Por Anderson Denardin
Após um breve período de armistício, a economia brasileira se depara com a retomada da escalada da taxa básica de juros (Selic), o que não causa nenhuma surpresa diante do cenário macroeconômico que se apresenta.
Dando seqüência ao processo de ajuste da taxa básica de juros para conter a escalada de preços, o Comitê de Política Monetária (Copom) do Banco Central decidiu, por unanimidade, elevar em mais meio ponto percentual (0,5%) taxa Selic. A taxa Selic, que representa a taxa básica de juros da economia brasileira e que serve de referência para o rendimento das aplicações financeiras e para os custos das operações de empréstimos realizadas pelo sistema bancário, volta ao patamar de dois dígitos, atingindo o nível de 10% ao ano. O novo patamar dos juros faz com que o Brasil reforce sua posição no grupo das economias que comungam com as maiores taxas de juros reais do planeta.
Recentemente, a queda da taxa Selic foi apresentada como um das maiores proezas dentro da estratégia de política econômica adotada pelo atual governo, na tentativa de tonificar o consumo e o investimento, e promover a aceleração do crescimento econômico. Assim sendo, a retomada da trajetória de aumentos na taxa de juros encerra um curto período de absolutos enganos e profundas desilusões, em uma tentativa frustrada do atual governo em resgatar as teses desenvolvimentistas.
A política monetária facilitada por uma excessiva e irresponsável expansão de crédito, combinada com uma política fiscal expansionista, desmedida e descoordenada, aparentemente, sem critérios adequados de planejamento, não conseguiram produzir a tão ambicionada e propagada aceleração do crescimento da economia. Muito pelo contrário, as promessas de um “PIBão”, tão propagadas pelo governo, foram frustradas pela realização de um irrisório e vergonhoso “PIBinho”.
Nesse breve interstício em que o governo, numa tentativa ousada e insana, tentou adotar estratégias não convencionais de estímulos à economia, verificou-se que, o principal objetivo não foi concretizado, dado que o Produto Interno Bruto continuou em expansão muito lenta, quase beirando a estagnação. No entanto, o governo conseguiu a fantástica proeza de produzir resultados contraproducentes muito significativos, que estão contribuindo para empurrar a economia no caminho de uma absoluta desordem, colocando em xeque a estabilidade econômica que vinha sendo conquistada, até então, com relativo sucesso, além de comprometer os bons fundamentos que vinham se consolidando, de modo bastante satisfatório.
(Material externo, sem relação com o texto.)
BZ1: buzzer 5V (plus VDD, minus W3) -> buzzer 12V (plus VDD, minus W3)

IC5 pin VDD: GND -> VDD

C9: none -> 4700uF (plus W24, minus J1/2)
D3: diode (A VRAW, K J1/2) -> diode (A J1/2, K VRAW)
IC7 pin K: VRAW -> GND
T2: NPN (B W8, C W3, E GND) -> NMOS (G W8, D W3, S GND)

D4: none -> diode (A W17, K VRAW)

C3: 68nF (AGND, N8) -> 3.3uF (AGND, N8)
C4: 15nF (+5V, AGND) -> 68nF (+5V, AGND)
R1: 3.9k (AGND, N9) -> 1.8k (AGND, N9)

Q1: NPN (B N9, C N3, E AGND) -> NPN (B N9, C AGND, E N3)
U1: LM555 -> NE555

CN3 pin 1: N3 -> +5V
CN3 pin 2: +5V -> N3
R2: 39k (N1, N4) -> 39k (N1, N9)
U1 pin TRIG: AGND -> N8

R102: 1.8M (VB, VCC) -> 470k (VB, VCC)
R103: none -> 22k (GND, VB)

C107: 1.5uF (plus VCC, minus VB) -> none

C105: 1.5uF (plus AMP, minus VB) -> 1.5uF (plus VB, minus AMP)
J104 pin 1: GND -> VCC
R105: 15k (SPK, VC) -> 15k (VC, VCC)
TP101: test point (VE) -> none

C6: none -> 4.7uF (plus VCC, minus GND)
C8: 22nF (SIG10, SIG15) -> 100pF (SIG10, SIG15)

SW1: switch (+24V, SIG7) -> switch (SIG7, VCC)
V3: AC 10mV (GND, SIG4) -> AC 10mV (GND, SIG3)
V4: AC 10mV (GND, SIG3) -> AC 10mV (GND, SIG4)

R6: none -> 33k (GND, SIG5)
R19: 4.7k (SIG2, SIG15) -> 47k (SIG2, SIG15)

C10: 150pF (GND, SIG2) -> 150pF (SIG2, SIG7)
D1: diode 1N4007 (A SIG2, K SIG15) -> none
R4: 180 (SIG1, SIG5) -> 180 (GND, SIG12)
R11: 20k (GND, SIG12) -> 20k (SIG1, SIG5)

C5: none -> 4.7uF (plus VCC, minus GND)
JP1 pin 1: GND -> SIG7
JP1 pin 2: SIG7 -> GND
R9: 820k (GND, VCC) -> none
Com sua estratégia de ação o governo conseguiu reacender a ameaça de retorno da inflação e da instabilidade financeira ao resgatar as velhas práticas perversas de produzir desequilibrando nas contas públicas com a farra das gastanças, com vistas a estimular a demanda agregada, acelerando o processo de endividamento, ameaçando comprometer o regime de metas de superávit primário e a Lei de responsabilidade Fiscal, e ampliando o intervencionismo e o protecionismo na economia. Esse cenário contribuiu para comprometer a confiança dos investidores externos, a qual vinha sendo conquistada a muito custo, e voltar a produzir significativa instabilidade no mercado de câmbio e desequilíbrio externo negativos.
Não obstante a taxa Selic tenha atingido seu menor nível histórico desde que foi criada, em 1986, registrando um valor nominal de 7,25%, e de 2% em termos reais (vigorando entre outubro de 2012 e abril de 2013), não constituiu um estímulo suficiente para tonificar a economia conforme apregoavam os gestores da política.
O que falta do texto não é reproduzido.